Greene ascended to the CEO spot three years ago after having co-founded and been chief executive of VMware, later acquired by Dell. As noted in a CNBC.com story by Jordan Novet and Ari Levy, “She's staffed up the enterprise sales team and won business from the likes of Spotify and Snap, but Google has failed to eat into Amazon's massive lead in the market, and Microsoft has clearly established itself in second place.”
Q3 2018 data reported by Synergy Research Group shows that in the public cloud services market, AWS leads across each of the world’s four major regions with a total share; Azure is no. 2 in three of the four regions, and Google no. 3 in three of them (Alibaba is ranked second in Asia Pacific). IBM, Salesforce and Tencent round out the other five positions in the various regions. Canalys estimates AWS's total share at 32 percent, Azure at 17 percent.

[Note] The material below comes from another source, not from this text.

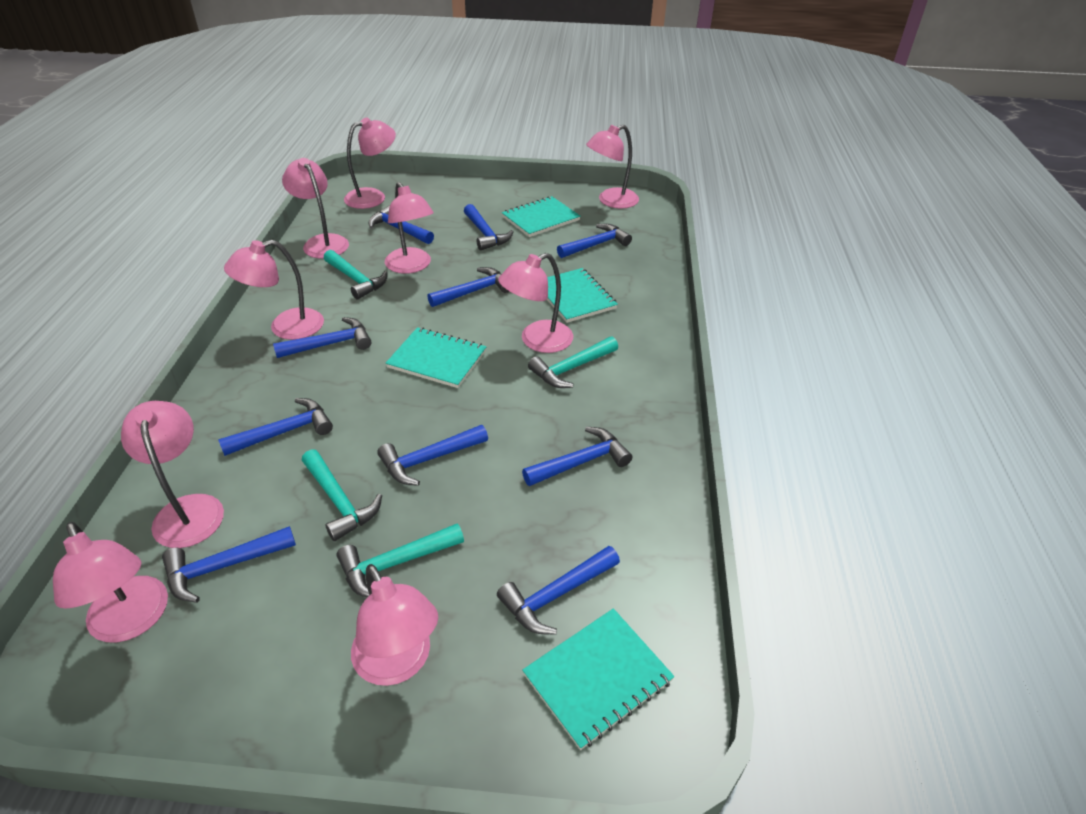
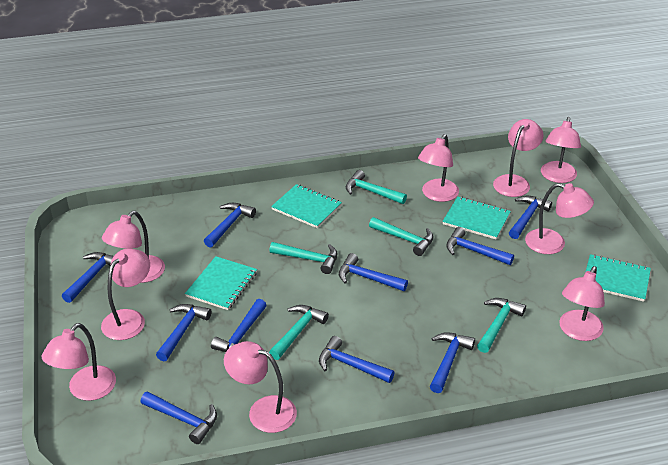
turquoise hammer: 4 -> 5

In a blog released by Greene, who will remain a director on the board of parent company Alphabet, she said Kurian will join Google Cloud on November 26 and transition into the Google Cloud leadership role in early 2019.
Looking back over her three-year Google Cloud tenure, Greene said, “We have moved Google Cloud from having only two significant customers and a collection of startups to having major Fortune 1000 enterprises betting their future on Google Cloud, something we should accept as a great compliment as well as a huge responsibility.”

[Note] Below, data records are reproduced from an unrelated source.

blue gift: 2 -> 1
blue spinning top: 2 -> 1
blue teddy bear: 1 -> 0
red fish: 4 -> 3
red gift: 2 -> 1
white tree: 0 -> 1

She also made note of the establishment of the Cloud ML and the Cloud IoT groups, along with acquisitions of Apigee, Kaggle, qwiklabs and other startups.
Kurian, meanwhile, left Oracle in September after 22 years at the company, where he had risen to president of product development.

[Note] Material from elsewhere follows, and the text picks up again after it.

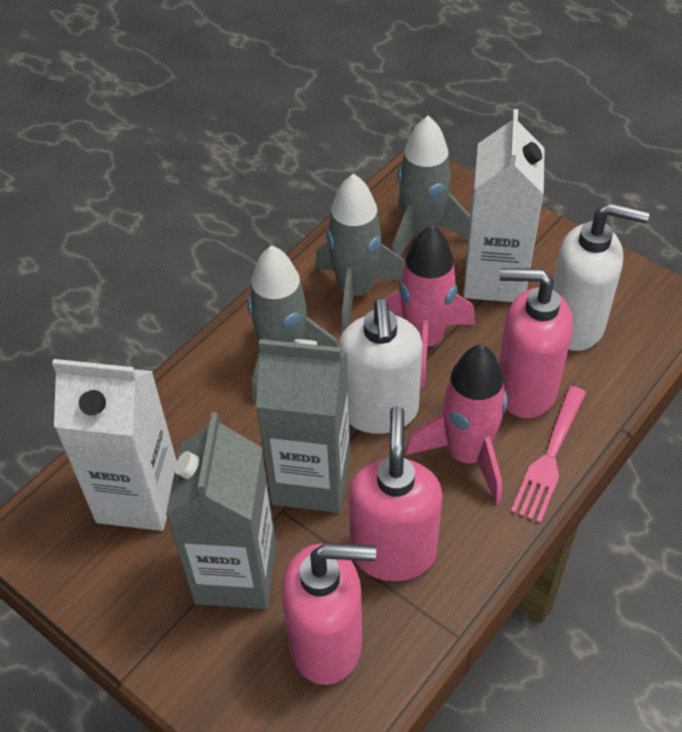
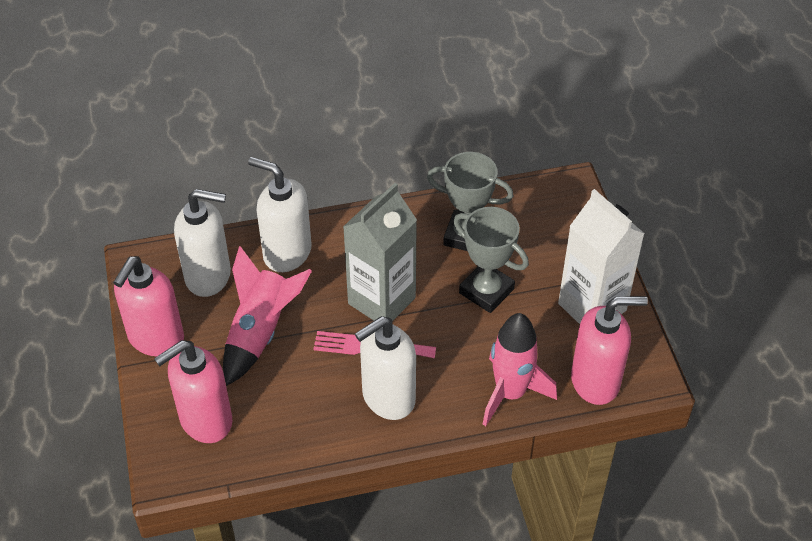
grey carton: 2 -> 1
grey rocket: 3 -> 0
grey trophy: 0 -> 2
white carton: 2 -> 1
white soap dispenser: 2 -> 3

He enters a division of Google that has experienced its share of controversy and management turnover this year. Late in 2017, Google hired the former chief of Intel’s data center business unit, Diane Bryant, to be chief operating officer at Google Cloud, but Bryant left the company in early July. While there had been speculation that she would take the post of Intel CEO vacated by Brian Krzanich in June, that has not materialized.
Also, earlier this year, many Google employees protested the company’s work under a Department of Defense contract, Project Maven, begin in April 2017, to conduct AI-based video data analysis from drones to automatically tag cars and other objects in war zones and other conflict areas. Several thousand employees signed a petition demanding Google get out of the "business of war," while dozens of workers reportedly resigned from the company in protest.